Is this a bug, or is it me?
Peter Otten
__peter__ at web.de
Thu Jan 17 10:55:56 EST 2008
cptnwillard wrote:
> Hello all,
> For some reason, the following does not work :
>
>
> class C:
> TYPES = [None]
> DICT = {}
> for Type in TYPES:
> DICT.update((E,Type) for E in [1])
>
>>>> NameError: global name 'Type' is not defined
>
>
> What do you think?

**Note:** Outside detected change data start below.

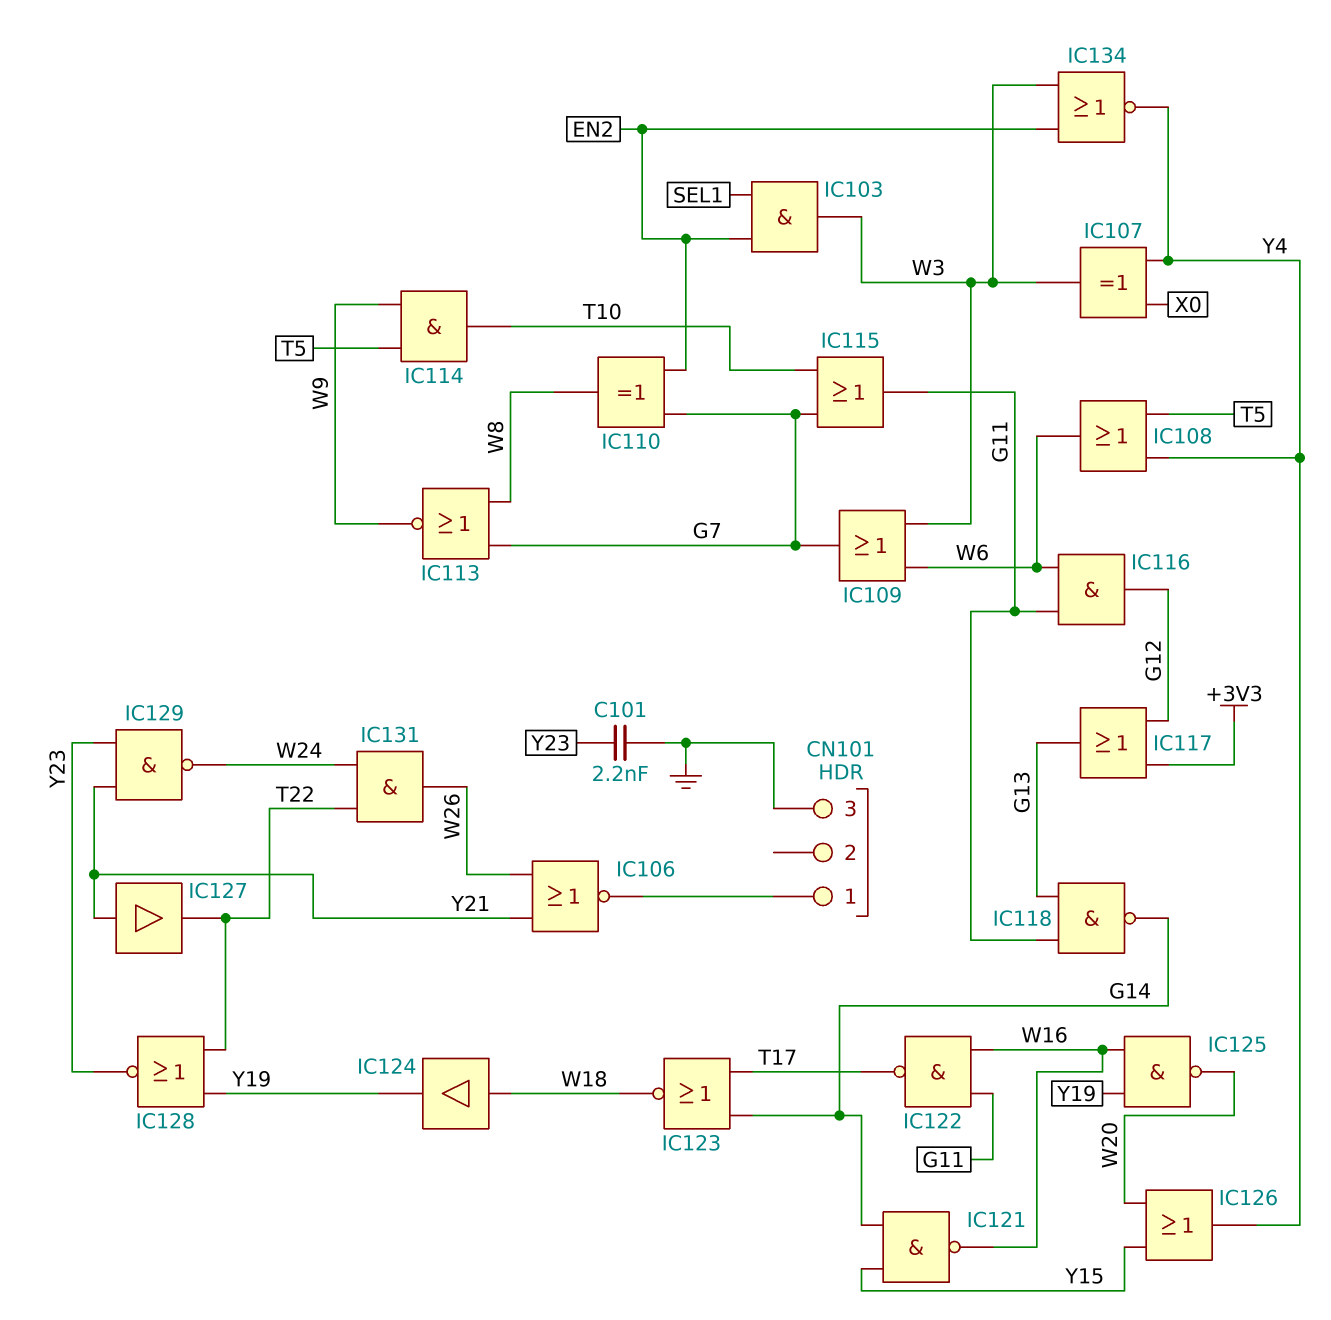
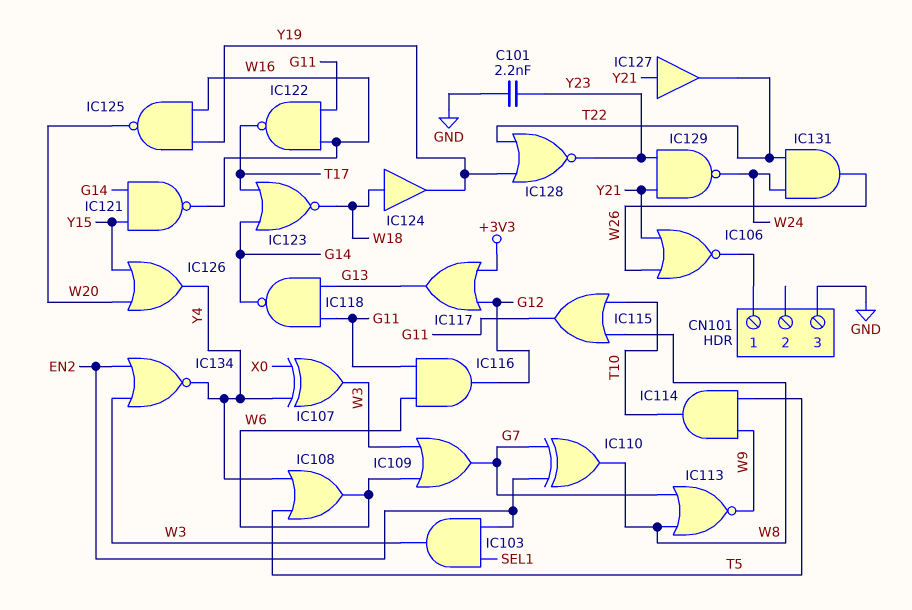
IC115: OR (in G7, in T10, out G11) -> OR (in T10, in W8, out G11)

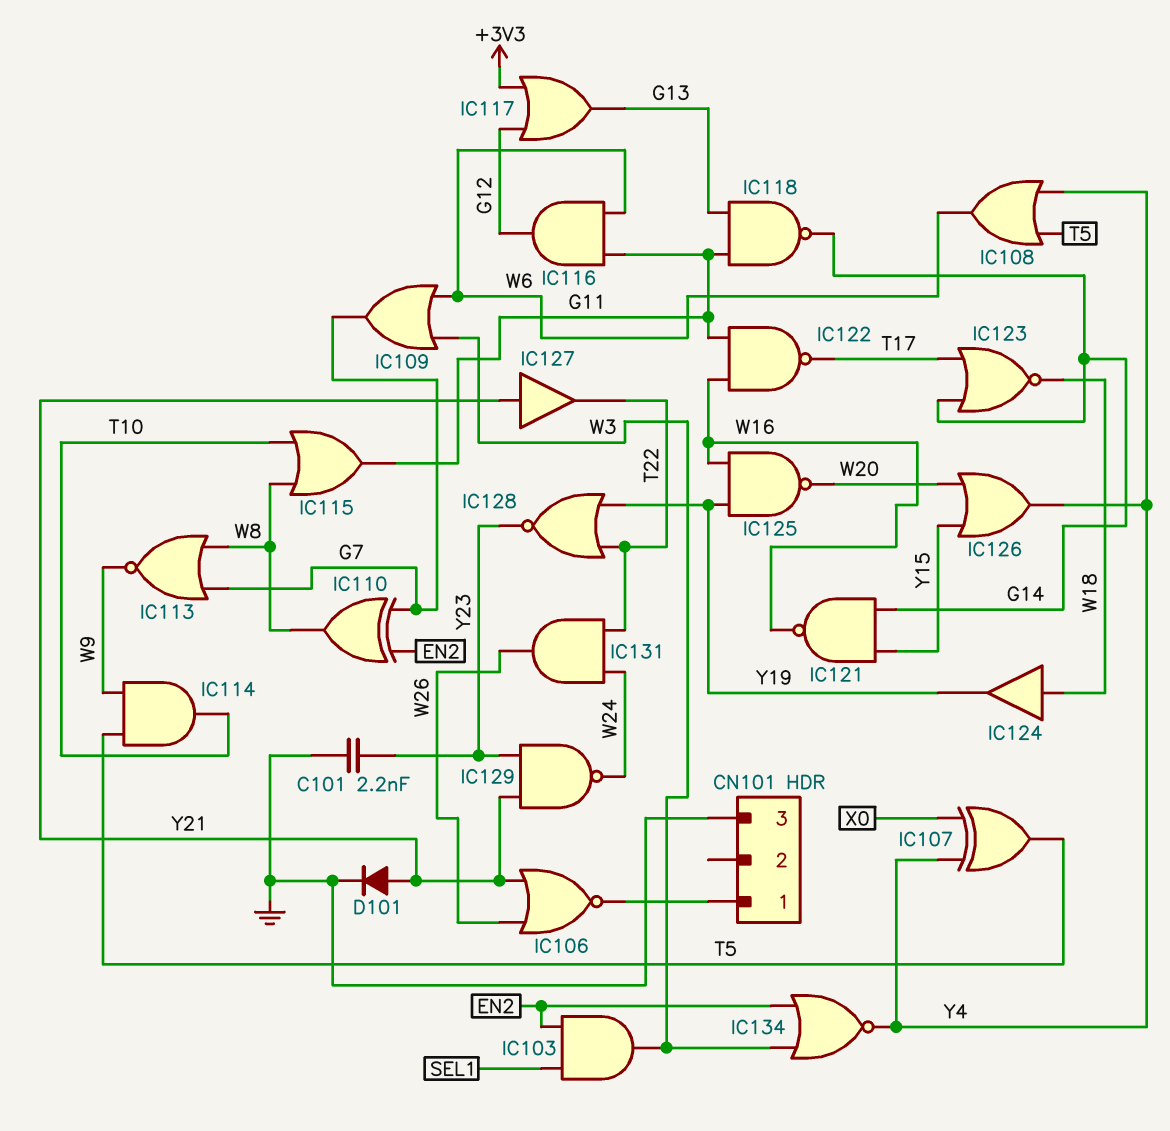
D101: none -> diode (A Y21, K GND)
IC107: XOR (in X0, in Y4, out W3) -> XOR (in X0, in Y4, out T5)

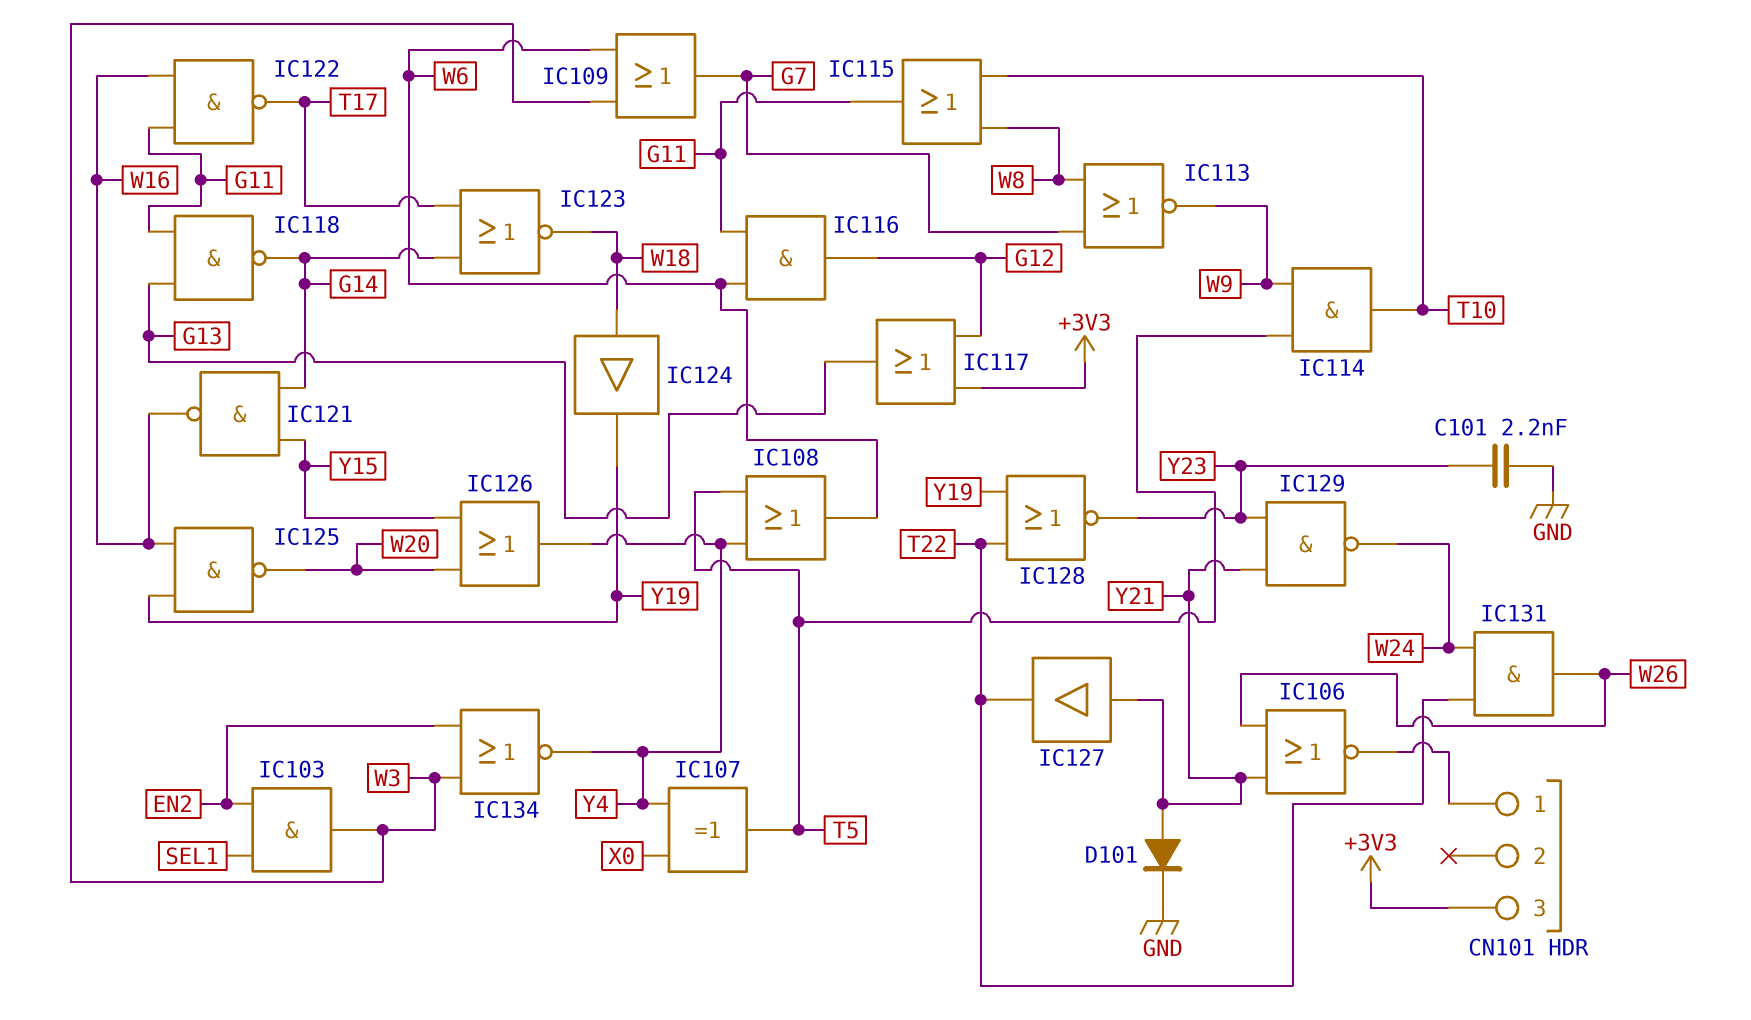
CN101 pin 3: GND -> +3V3
IC110: XOR (in EN2, in G7, out W8) -> none

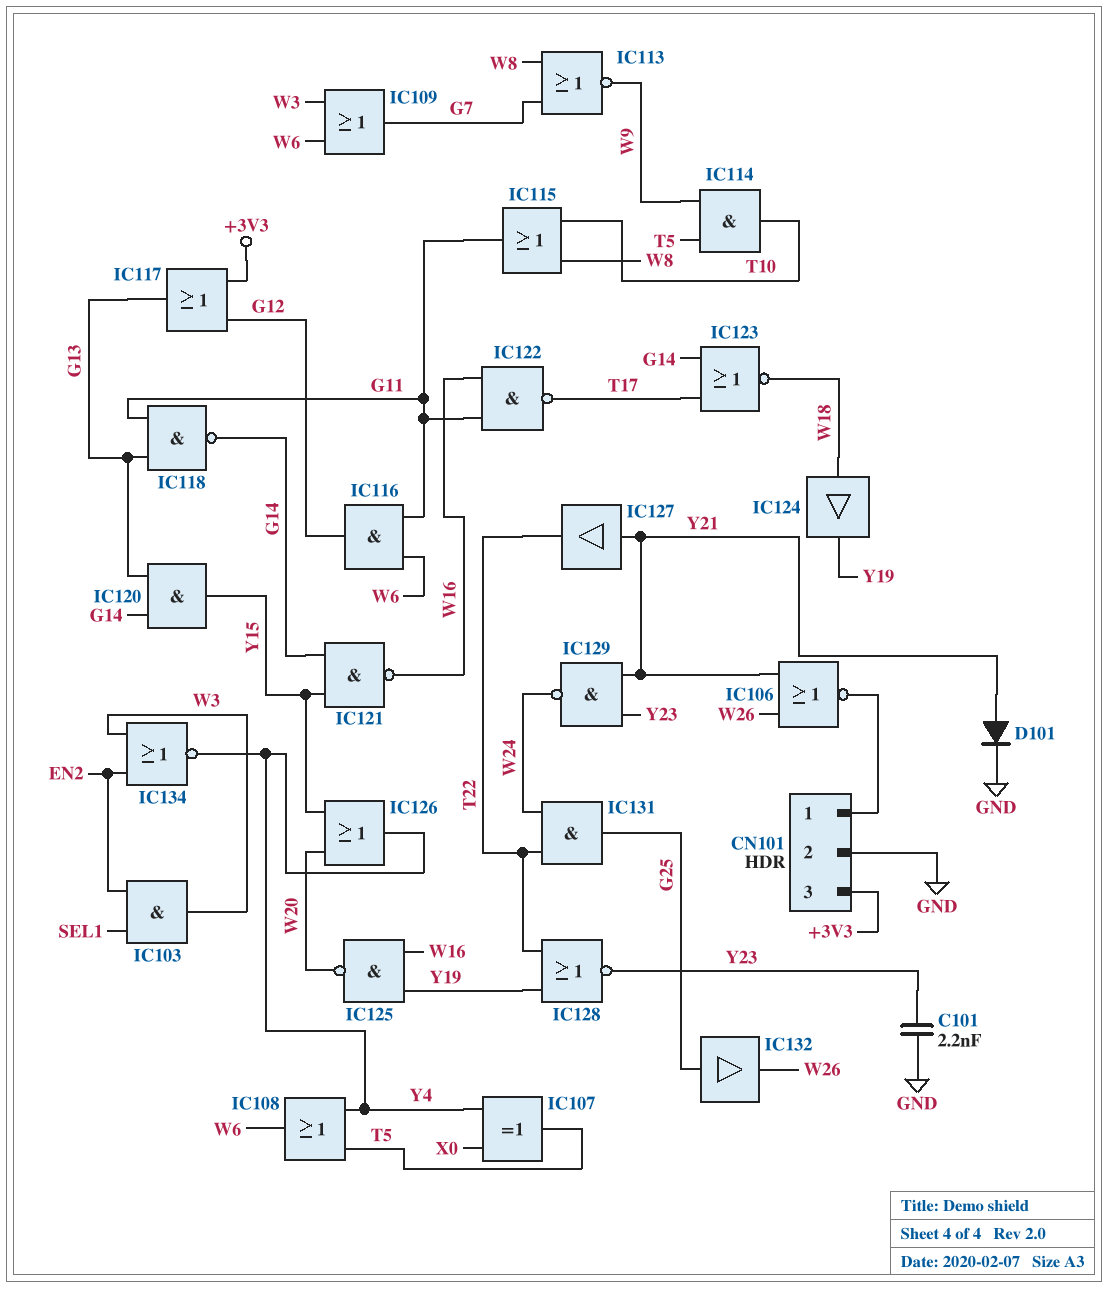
CN101 pin 2: none -> GND
IC120: none -> AND (in G13, in G14, out Y15)
IC131: AND (in T22, in W24, out W26) -> AND (in T22, in W24, out G25)
IC132: none -> buffer (in G25, out W26)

Is this a bug?
Here is a simpler example:
>>> class A:
... a = 42
... list(a for _ in "a")
...
Traceback (most recent call last):
File "<stdin>", line 1, in <module>
File "<stdin>", line 3, in A
File "<stdin>", line 3, in <genexpr>
NameError: global name 'a' is not defined
The equivalent code using a list comprehension instead of the generator
expression works without complaint:
>>> class A:
... a = 42
... [a for _ in "a"]
...
>>>
So it seems that Python gets puzzled by the extra scope introduced by the
genexp, i. e. you are seeing an obscure variant of the following
(expected) behaviour:
>>> class B:
... a = 42
... def f(): a
... f()
...
Traceback (most recent call last):
File "<stdin>", line 1, in <module>
File "<stdin>", line 4, in B
File "<stdin>", line 3, in f
NameError: global name 'a' is not defined
I think you should file a bug report, though making the genexp recognizing
the class scope probably isn't worth the effort.